This week’s Saturday Collection has stories of cooperation, feeding children, rebuilding and empowerment all happening because of Episcopal congregations around this church putting their faith in Christ into action.
One Episcopal congregation is responding to the needs of another one by sending a work party out to help a growing congregation on the Fort Berthold Reservation. St. Paul’s White Shield has been in need of additional space for a while now:
“For one of the Midland men this is his second trip to White Shield this summer. Tom Talbot, the youth minister at Christ Church Midland, was in White Shield in July with a ministry team of high school and college students and adults, running a Bible camp at St. Paul’s and other activities in the community. Talbot has led youth volunteer groups to St. Paul’s for 12 years the past three years with Christ Church Midland.
[…]The volunteers have various expertise in building. Some of the volunteers have done similar work, including two of them who built a youth center in Guatemala and another who has built homes for Habitat for Humanity.
The 32- by 24-foot addition will be a Guild Hall for St. Paul’s an area for meetings and meals, Fox said.”
From here.
A group of volunteers at St. Paul’s, Clay Center Kansas have seen the success of their Kid’s Cafe summer meal program for low and moderate income children explode to the point where they need to expand to more locations. They partner with a local church to serve meals to children during the summer when the children are not getting the regular nutrition they depend on in their school lunch programs.
Volunteers cooked hamburgers and pork burgers on the grill for the kids, Long said. Gene and Sandy Ruthstrom donated a hog for Kids Cafe, which Kids Cafe used for pork burgers and pork roasts that were served to the kids.
“Things that kids really like is what we served at Kids Cafe,” Long said. “And we were really pleased with the turnout.”
The most kids served in one day was 73, all of those were served in one hour’s time.
“We picked the time of 2 to 3 in the afternoon because that’s when the kids would take their first break at the swimming pool. The pool would be cleared at that point and it was a logical time for them to come and get something to eat at the shelter house.”

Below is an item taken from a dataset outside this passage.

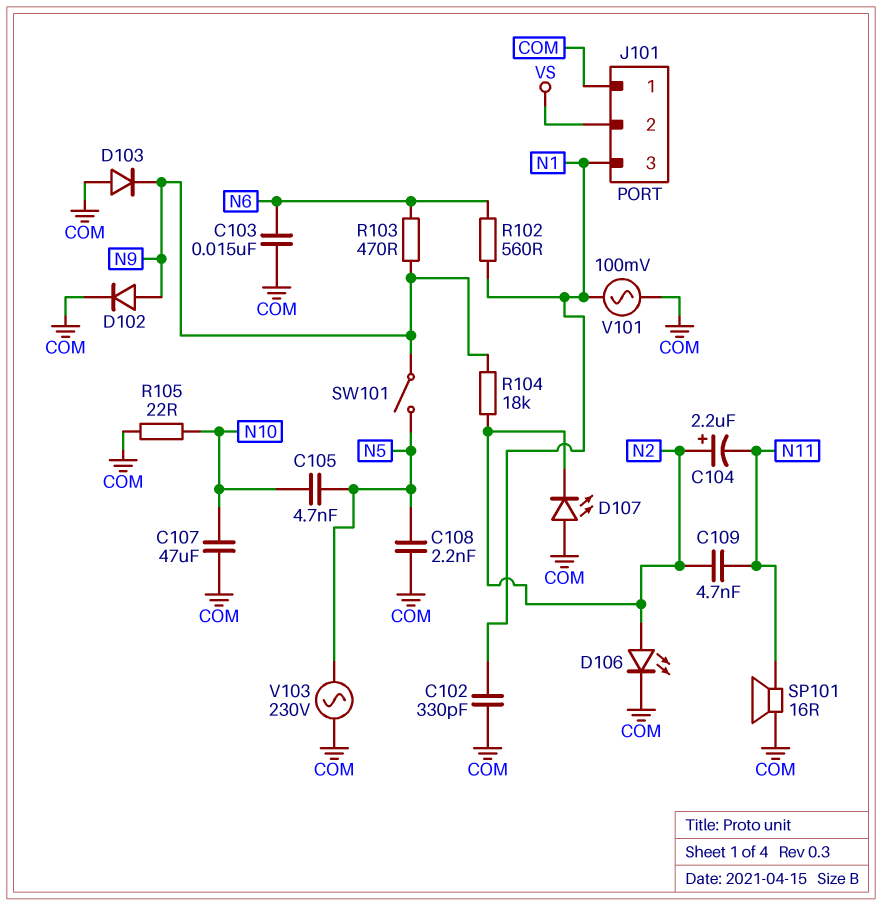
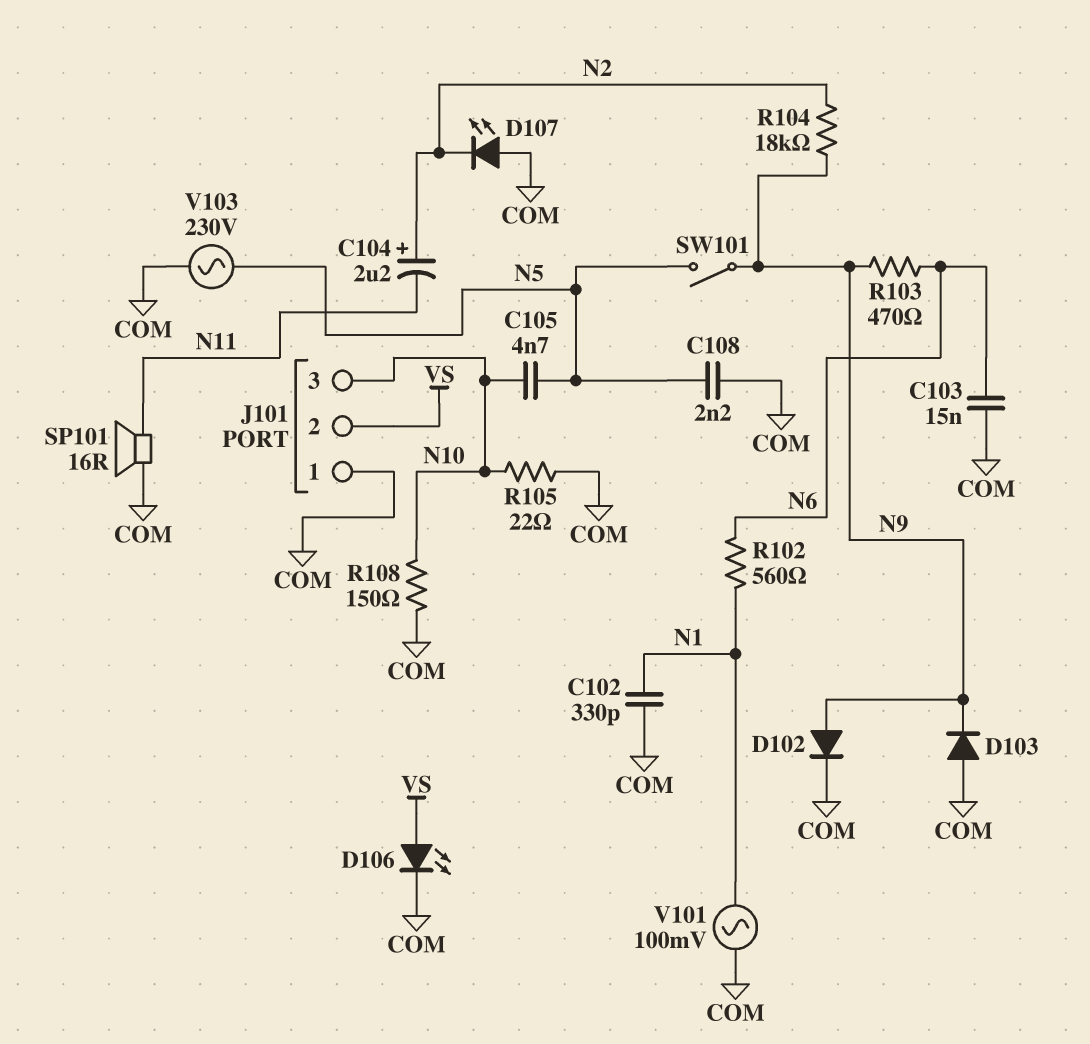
C107: 47uF (COM, N10) -> none
C109: 4.7nF (N2, N11) -> none
D106: LED (A N2, K COM) -> LED (A VS, K COM)
J101 pin 3: N1 -> N10
R108: none -> 150 (COM, N10)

There’s a wonderful essay about St. Thomas’ DuPont Circle in D.C. in Newsweek. Like many of the Episcopal Church’s urban congregations, St. Thomas’ is undergoing a renaissance as the neighborhoods around the church building gentrify. St. Thomas’ congregation, whose worship space was destroyed by fire decades ago is trying to think through what it means to rebuild in response to the burgeoning life of their congregation:
The drama isn’t the will-they-or-won’t-they of the rebuilding, but rather the deeper psychological issues spilling around them as they challenge the 40-year status quo. Having been victimized by the fire, the church has for decades had great sympathy for the wounded of its community: funerals for AIDS victims even if they weren’t congregants, a drug rehab center, a thrift store, English lessons for refugee children, advocacy of gay marriage. Would they be this way if the fire hadn’t shaken them out of their stodgy history? It used to be FDR’s church — the ushers wore tails in those days — the church of Maj. Walter Reed’s funeral, of Pat Nixon’s flower shows, where Eleanor Roosevelt gave the first lay-person homily and where Washington’s only Titanic survivor, Col. Archibald Grace, regaled fellow parishioners.
Now, congregants are realizing they don’t all share the same views on what a church — their church — should look like, should be or should do (“A church should look like the National Cathedral,” said one prominent congregant, “not something Mike Brady designed”). The congregation is a motley crew — former Catholics, Lutherans, Evangelicals, Quakers, families from Silver Spring and Alexandria, African-Americans, Asians, Latinos, and a pride parade’s worth of gays (“a He-Man Woman Haters’ Club for Jesus,” said one, “except we actually do have female members, and they’re pretty cool too”). There’s enough trusting fellowship that weekly bulletins list, by name, unemployed parishioners seeking prayers and jobs. Still, there are only 150-ish congregants and they’re not rich; what does a zero-budgeted church look like? And, as Christians, how do they wrestle with the very act of building — the selfishness and vanity and audacity of it, so counter to their values?
Peter Stebinger, the Rector of Christ Church, Bethany CT recently traveled to Kenya to be at “Prize Giving Day” at an elementary school that the congregation had a large part in underwriting.
Stebinger and Christ Episcopal Church have been working on the Nambale Magnet School since 2004, with the Women’s Initiative for Knowledge and Survival, also known as WIKS, a Kenyan non-governmental organization, according to Stebinger.
The church started raising money to buy land for the school in 2004, said Stebinger, and in 2008 construction began.
The school opened on Jan. 12, 2009 with 70 students enrolled, the Nambale Magnet school’s website says.
Not a bad week at all for the faithful of this church, not a bad week at all.